I do think that a kindly face and kindly non judgemental attitude from MS staff could make a massive difference to any MS patient who is struggling with depression, anxiety and any thoughts of suicide.
It’s 19 years since I was diagnosed and I can’t fully remember how I felt at the time but yeah, maybe some gentle , possibly indirect words about how the health profession recognises that the diagnosis is a lot to take in ( to face) ,that I will be worried for me and my family and then something vague about helping me/ guiding me through any mental and emotional journey of coming to terms with the diagnosis and seeing beyond it
Did not know that statistic re cancer. Metastatic can affect the brain. I do know there is a lot of life planning now, which certainly wasn’t the case 30 years ago. It was “5 years, you’re good”.
I fully intend to keep open the choice to end my life on my terms. I am a pwMS, but I doubt it will be MS that takes me down. Given my health arc it will probably be something cardiovascular. 😄
Understand…stroke risk here! Who knows?
Just trying to discuss the suicide statistics around MS, and how an MS diagnosis fundamentally changes your perspective on who/what the enemy is, can end you up in many years of concerned mental health assessments at each visit. The person with MS would prefer to spend our short time together on their concerns, not your misdirected sense of obligation. Discussing the very real statistics is reasonable, not suicidal. I was interested on any perspective on how patients ended up in that place, and I still feel like that is the main concern at each appointment. I mentioned the S word.

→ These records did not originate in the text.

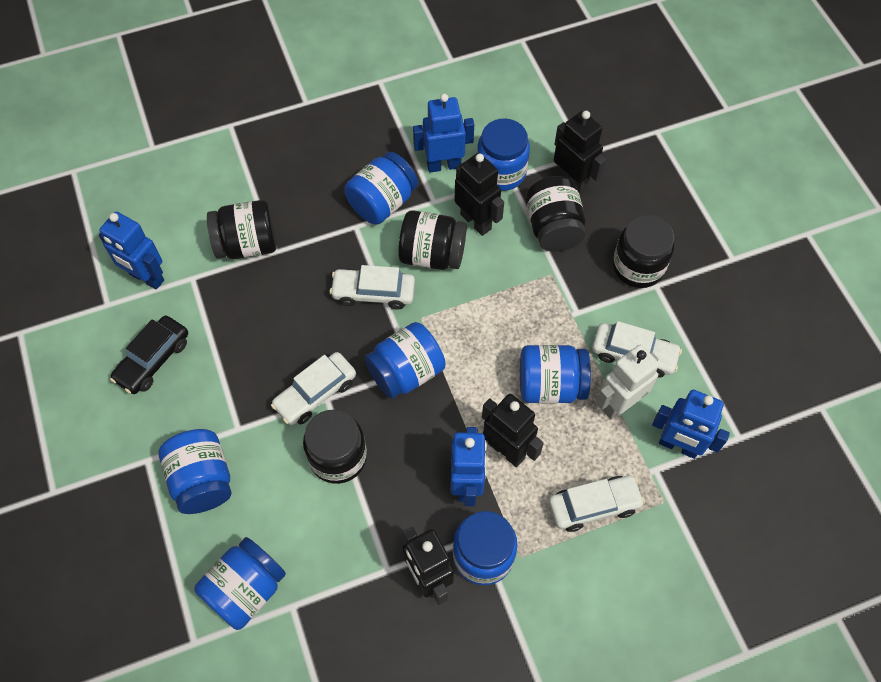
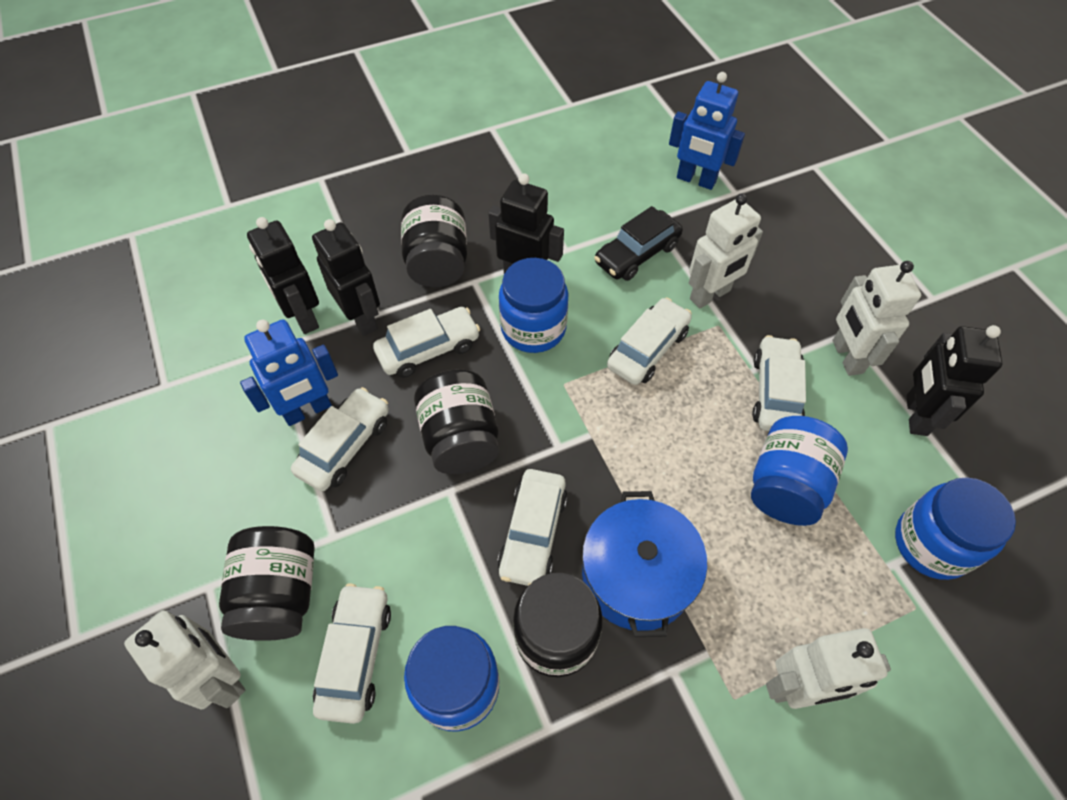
black jar: 5 -> 4
blue jar: 7 -> 4
blue pot: 0 -> 1
blue robot: 4 -> 2
white car: 4 -> 6
white robot: 1 -> 4

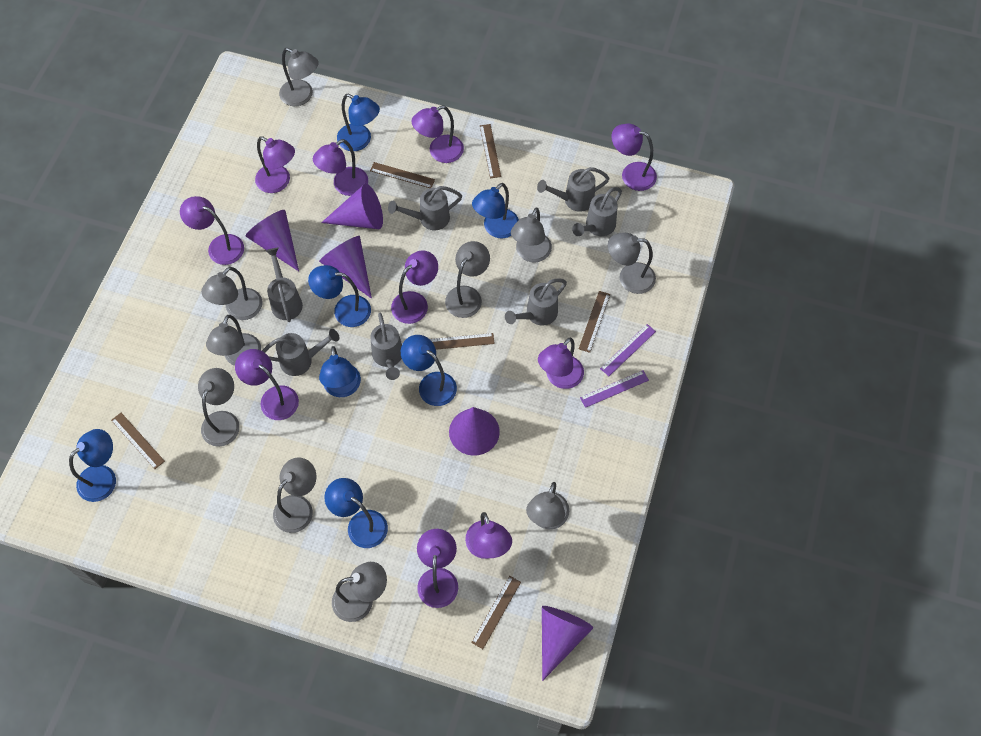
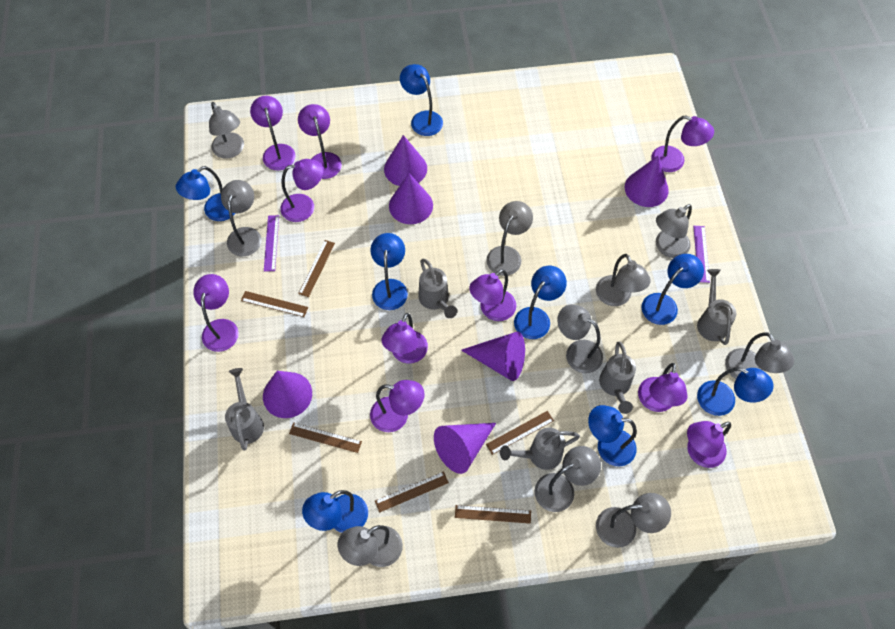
blue lamp: 7 -> 8
grey watering can: 7 -> 5
purple cone: 5 -> 6

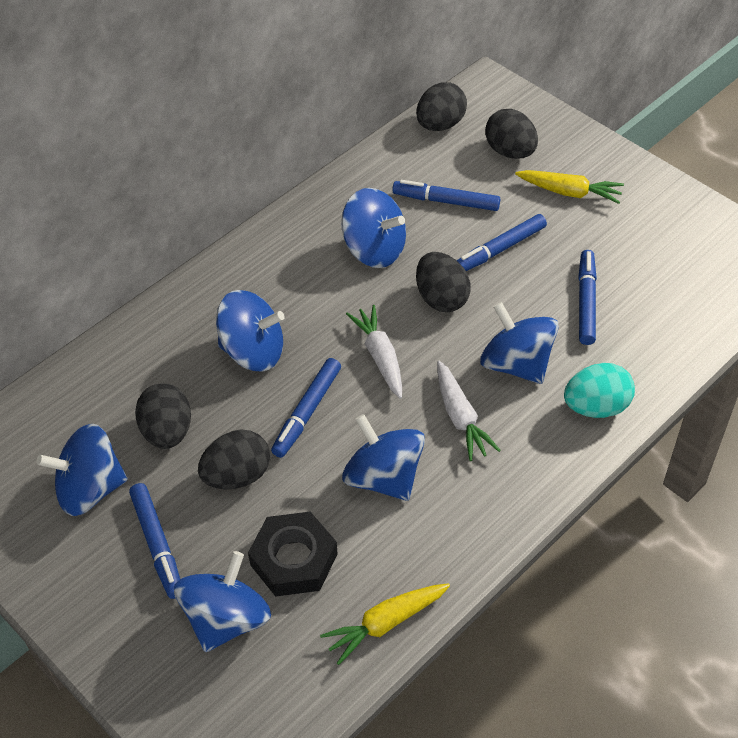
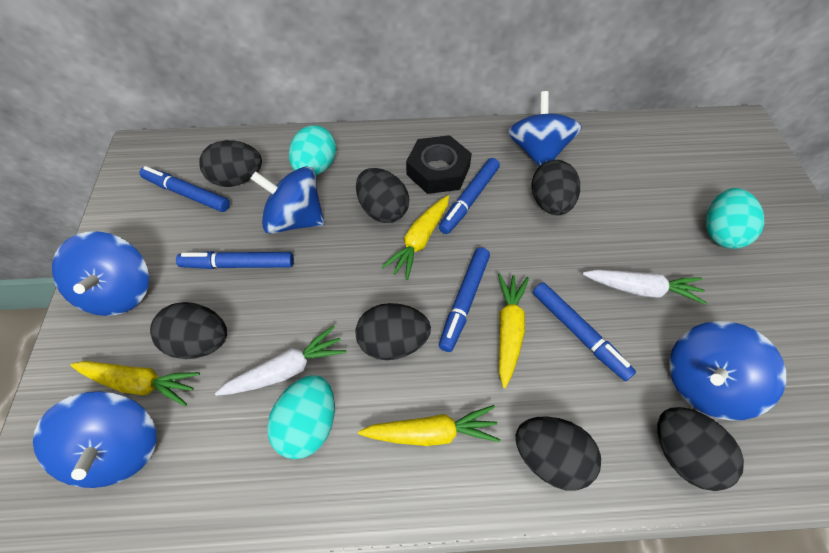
black egg: 5 -> 7
blue spinning top: 6 -> 5
turquoise egg: 1 -> 3
yellow carrot: 2 -> 4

Suicide as a rational decision v mental health issue!
From my point of view one year ago it was a very rational, thought out and organized decision. Luckily my wife contacted our GP and after a very difficult meeting the suicide crisis team visited us a number of times and I gradually came out of that hole. At the time though there was no point in trying to convince me otherwise, the best option for my wife and our children was for me to be out of the picture. For me it was about making the best decision I could which ultimately would make my family’s lives far easier with less anger from me.
I got to the point where I had made my choice and I was relieved that I could actually help my family in some way.
There’s a lot more to this story which would probably get a bit boring so I’ll stop there. It’s been very difficult and I am far better than I was but I can see why I thought the way I did.
I thought my decision was very rational but now I know that it was my mental health blurring the view.
Talk to somebody and listen to them.